In 1906 when the Creek Indian Chitto Harjo was protesting the United States government's liquidation of his tribe's lands, he began his argument with an account of Indian history from the time of Columbus, "for, of course, a thing has to have a root before it can grow." Yet even today most intelligent non-Indian Americans have little knowledge of Indian history and affairs those lessons have not taken root.

This book is an in-depth historical survey of the Indians of the United States, including the Eskimos and Aleuts of Alaska, which isolates and analyzes the problems which have beset these people since their first contacts with Europeans. Only in the light of this knowledge, the author points out, can an intelligent Indian policy be formulated.

In the book are described the first meetings of Indians with explorers, the dispossession of the Indians by colonial expansion, their involvement in imperial rivalries, their beginning relations with the new American republic, and the ensuing century of war and encroachment.

The most recent aspects of government Indian policy are also detailed the good and bad administrative practices and measures to which the Indians have been subjected and their present situation.

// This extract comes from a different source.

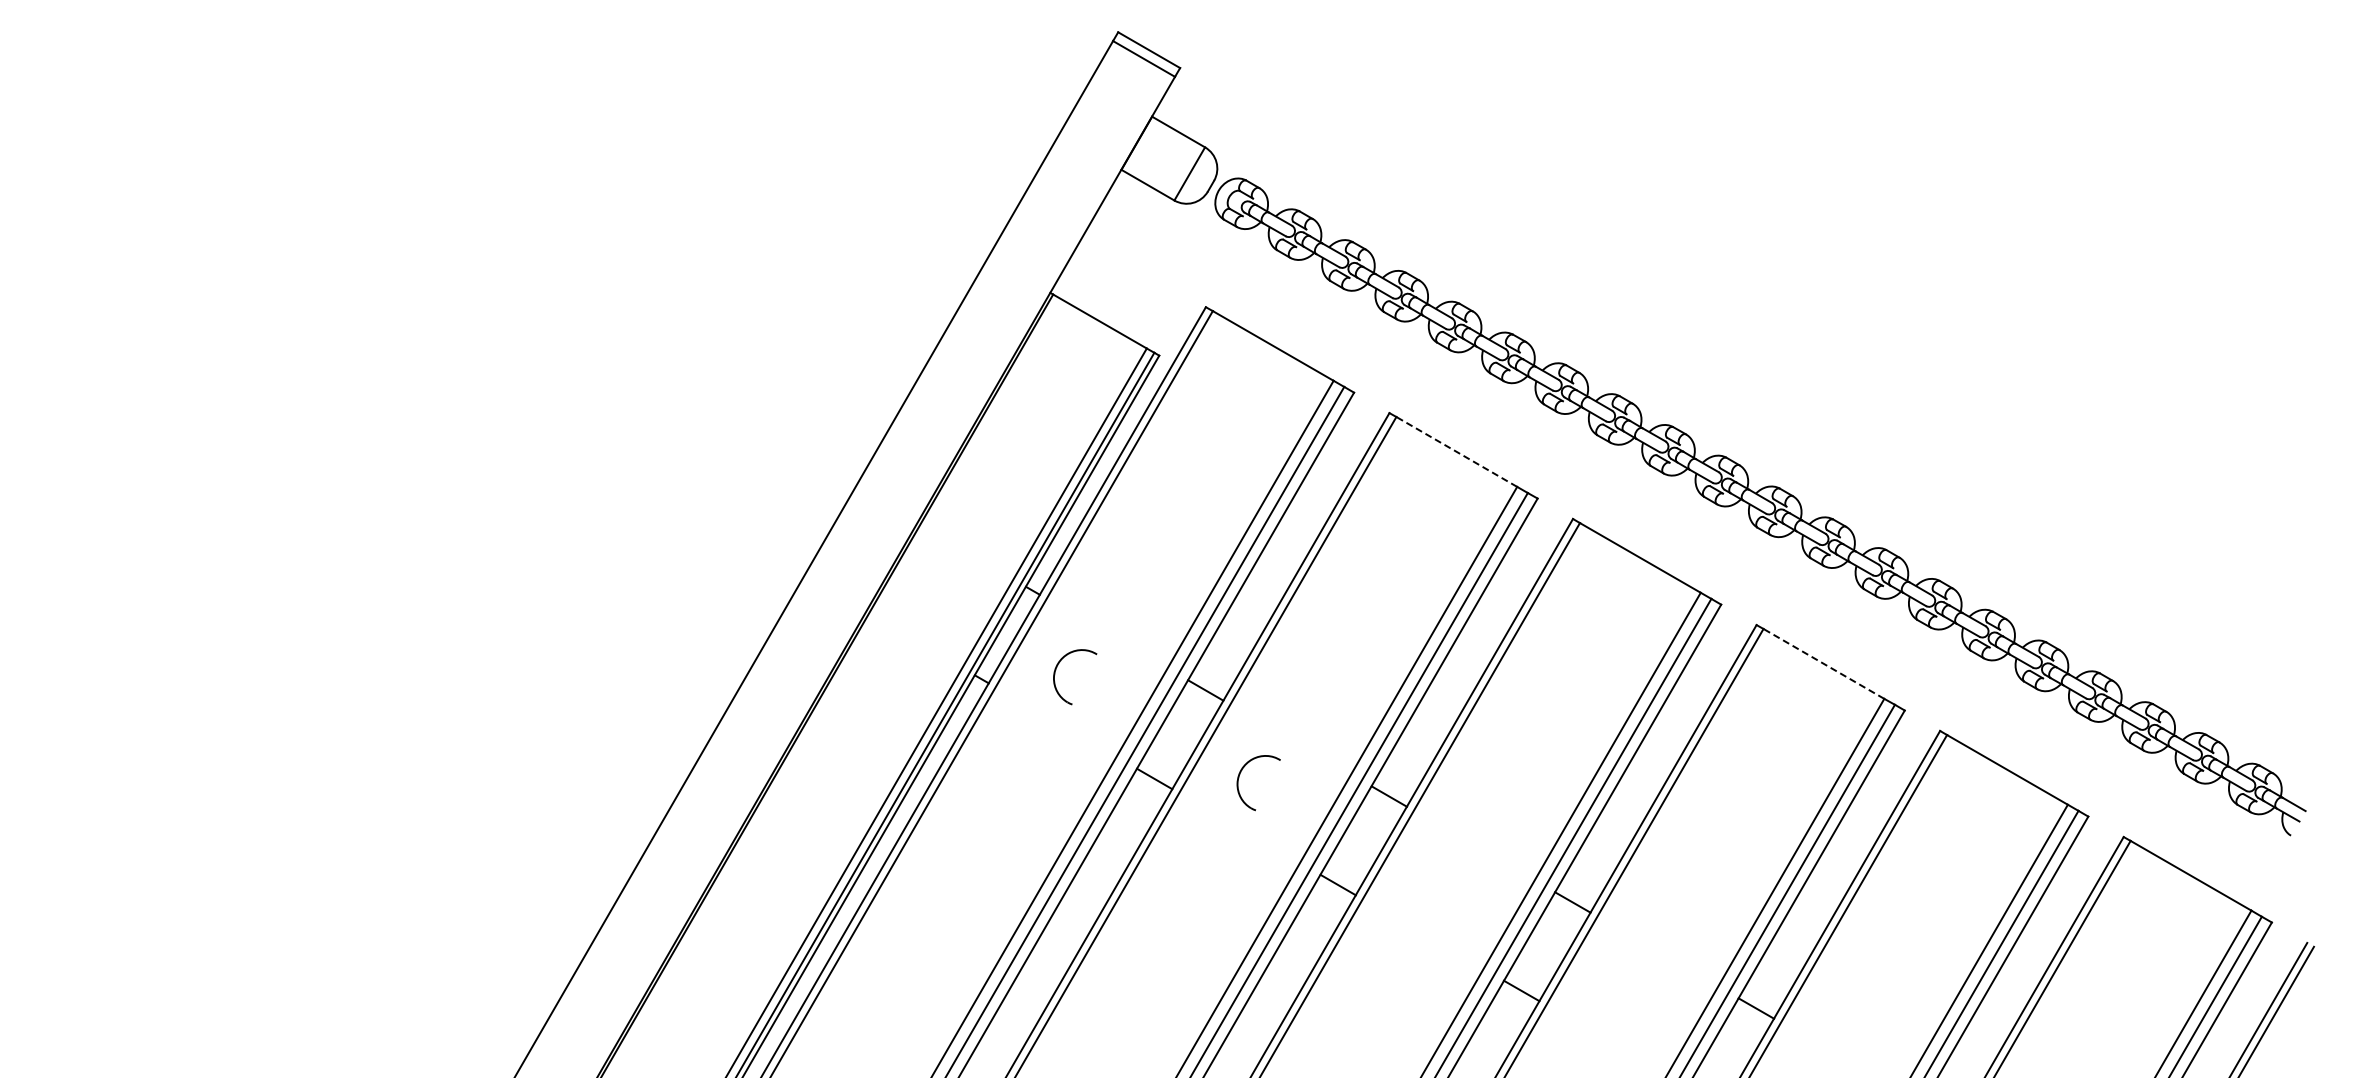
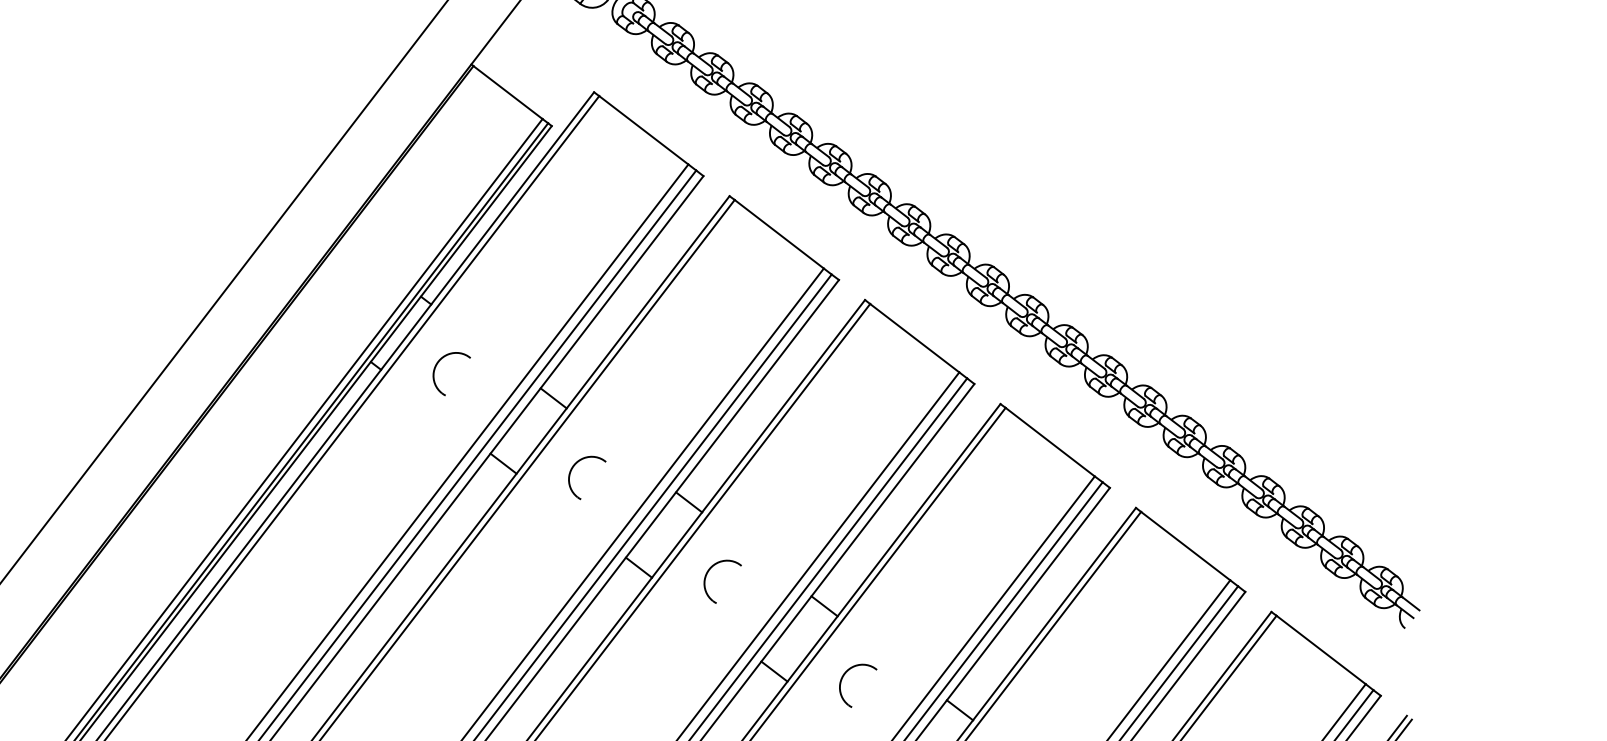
line: (1456, 451) -> (779, 233), dashed -> solid
line: (1823, 663) -> (1049, 441), dashed -> solid
part: (1423, 882) -> (707, 574), added
part: (1606, 990) -> (842, 680), added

Miss Debo's style is objective, and throughout the book the distinct social environment of the Indians is emphasized—an environment that is foreign to the experience of most white men. Through ignorance of that culture and life style the results of non-Indian policy toward Indians have been centuries of blundering and tragedy.

In response to Indian history, an enlightened policy must be formulated: protection of Indian land, vocational and educational training, voluntary relocation, encouragement of tribal organization, recognition of Indians' social groupings, and reliance on Indians' abilities to direct their own lives.

The result of this new policy would be a chance for Indians to live now, whether on their own land or as adjusted members of white society. Indian history is usually highly specialized and is never recorded in books of general history. This book unifies the many specialized volumes which have been written about their history and culture. It has been written not only for persons who work with Indians or for students of Indian culture, but for all Americans of good will.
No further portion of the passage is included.